Simulation of interaction of a vortex ring with a normally located flat target

The need to develop models and methods for calculating unsteady gas and fluid flows with concentrated vorticity is determined by the wide distribution of such flows in nature and technology. Numerical simulation of the formation of a vortex ring, its propagation and interaction with a flat target oriented normal to the direction of movement of the ring is considered. The construction of a model of a virtual generator of vortex rings and the choice of a set of parameters describing the generating pulse (pulse duration and its amplitude) are discussed. The computational domain consists of the internal region of the vortex ring generator and the external space region behind its outlet, in which the formation and movement of the vortex ring occurs.
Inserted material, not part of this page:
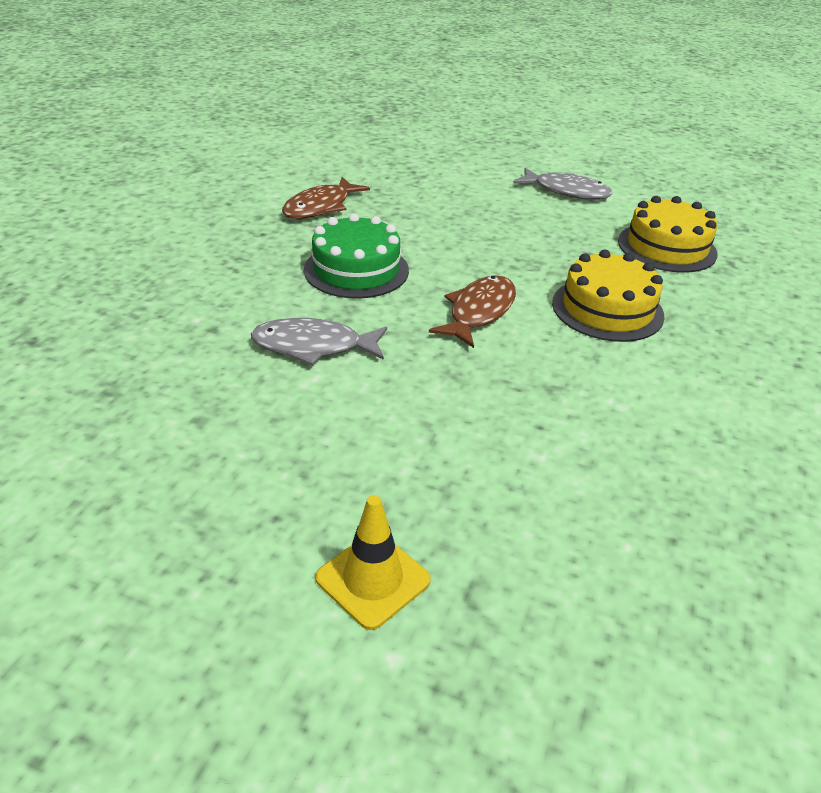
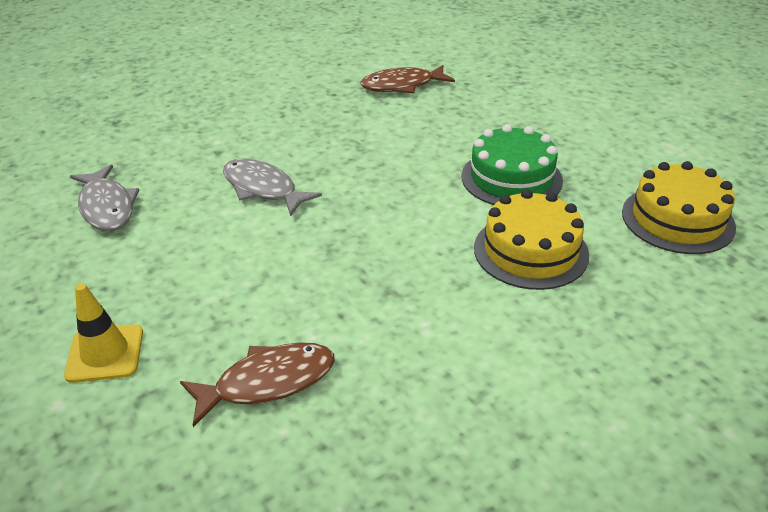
camera: 40 degrees right, 0 degrees up
(356, 270) = (364, 143): green cake -> green cake (511, 178)
(479, 312) = (414, 210): brown fish -> brown fish (268, 382)
(566, 191) = (645, 134): grey fish -> grey fish (107, 207)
For numerical calculations, unsteady Navier–Stokes equations in an axisymmetric formulation are used, for discretization of which the finite volume method is applied. To simulate the flow generated by the movement of the piston in the tube, unsteady boundary conditions are used at the outlet of the generating tube, describing the distribution of mass flow rate over time. The distribution of pressure over the target and the change in the longitudinal force acting on the target over time, as well as the change in the characteristics of the vortex ring during its interaction with the target are given. The results of numerical calculations are compared with the data of a physical experiment. A qualitative pattern of the flow that occurs when a vortex ring approaches a wall is presented, and the key features of the flow and critical points that are formed during the interaction of the vortex ring with the wall are discussed.